Its been a busy old week!
Dr Jack, rang me on saturday morning. Its definitely hodgkins lymphoma, back again, with no invitation.
There are 3 options for treatment.
1. Radiotherapy which he feels will do the job but there may be return on the edges.
2. Brentuximab which may work.
3. Autologous stem cell transplant which is the best bet for a cure, but have to make sure my heart would cope with the treatment. So I'm awaiting an appointment with my lovely cardiologist that i teased wickedly during my last lot of treatment. He's in for another treat!

As you can tell, option 3 is best and I'm jogging along nicely preparing myself for it.
Its an expensive hobby this cancer treatment malarkey.
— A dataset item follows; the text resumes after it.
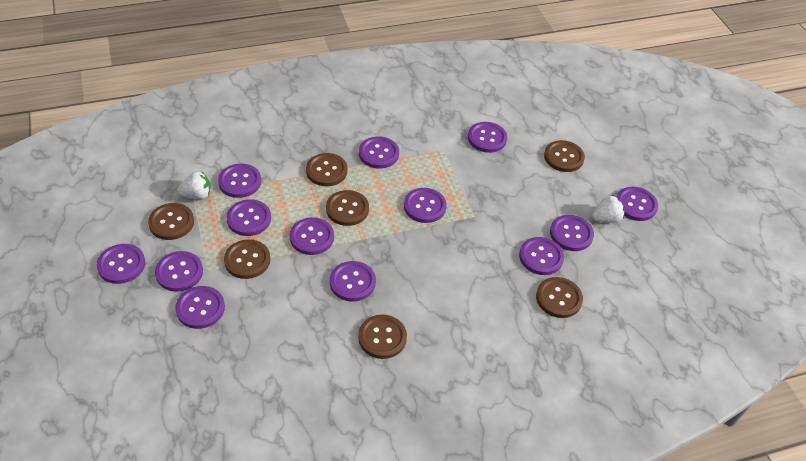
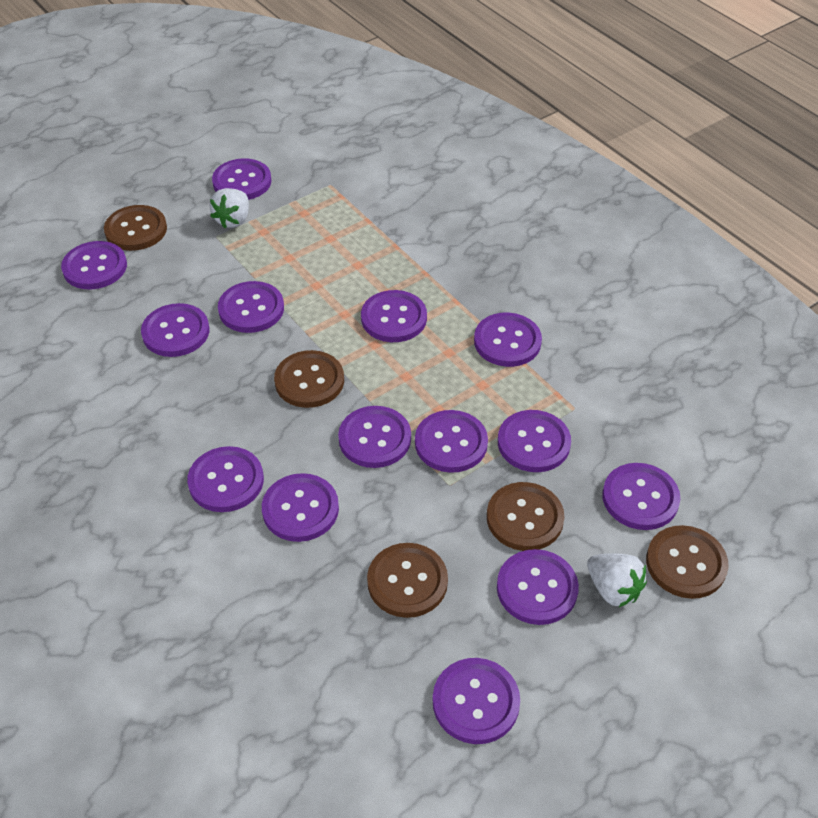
brown button: 7 -> 5
purple button: 13 -> 14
I have bought a new thermometer, a must when having chemo. I have bought a small router/dongle for entertainment during my hospital stays. I have bought pyjama style clothes for lounging around during my incarceration. Sweets. Ive bought sweets for sucking for if and when i need some sustenance. Digestive biscuits which were used as anti emetics (anti nausea) when i was pregnant, and then again during chemo. Anti bacterial gel.
I have had appointments like its going out of fashion.
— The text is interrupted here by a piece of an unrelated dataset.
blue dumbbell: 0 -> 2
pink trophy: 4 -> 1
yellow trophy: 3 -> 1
Monday - GP.  I was signed off sick for 3 months with an expectation of more time off.
Tuesday - dentist (a must before SCT).
Wednesday - day off
Thursday - hygienist
Friday - Echocardiograph followed by an appointment with the nice cardiologist three and a half hours later, so a bit of hanging around.
Saturday - the lovely Lyndsay, hair dresser extraodinaire who will be cutting my hair short before it starts to thin. Followed by a curry in the evening.
Sunday - a sad day where i deposit my doggies at Chris's house for 3 or more months. Thats the only bit that makes me sad. I will miss them, and I'm sure they will miss me. But i can't have them home whilst trying to stay spotlessly clean, i may well be unable to walk them, and when I'm on a hospital stay, what would i do with them?

The plan of action for treatment is as follows:-
Tuesday - Insertion of hickman line for administration of chemo as well as for drawing blood for analysis. Not looking forward to this. Followed by my admission to the ward, Cell Block HL, for 5 or 6 days. Constant chemo infusion. Its gonna be a blast! During this time i will be given daily jabs to stimulate my bone marrow to make extra stem cells. The stem cells will be harvested as a dummy run to ensure there will be enough when the time comes.
Then i go home for 2 weeks to recover.
Back in for another 5 days the same as the first admission, with the 2 weeks off again. In that time i will have my stem cells taken for real. They will be processed and frozen. Birds Eye Stem Cells!
Then i have a PET scan to check I'm in remission. If not, more of a different kind of chemo, so hopefully i will be!
Then the transplant.
Im more unsure of exactly what happens here. I know i have 7 days on hideous hideous ultra hideous, chemo. Then the transplant followed by 3 weeks of varying degrees of feeling sh*t. So a hospital stay of 4 weeks approximately where i have to be ultra ultra ultra clean cos any bug can put me in ITU. Im not planning on seeing many people, other than nurses, doctors, phlebotomists, etc so as to lessen my risk of infection. This is the time, if any, that i will lose weight. Theres always a silver lining! As well, of course, as the silver lining where the treatment saves my life, hopefully!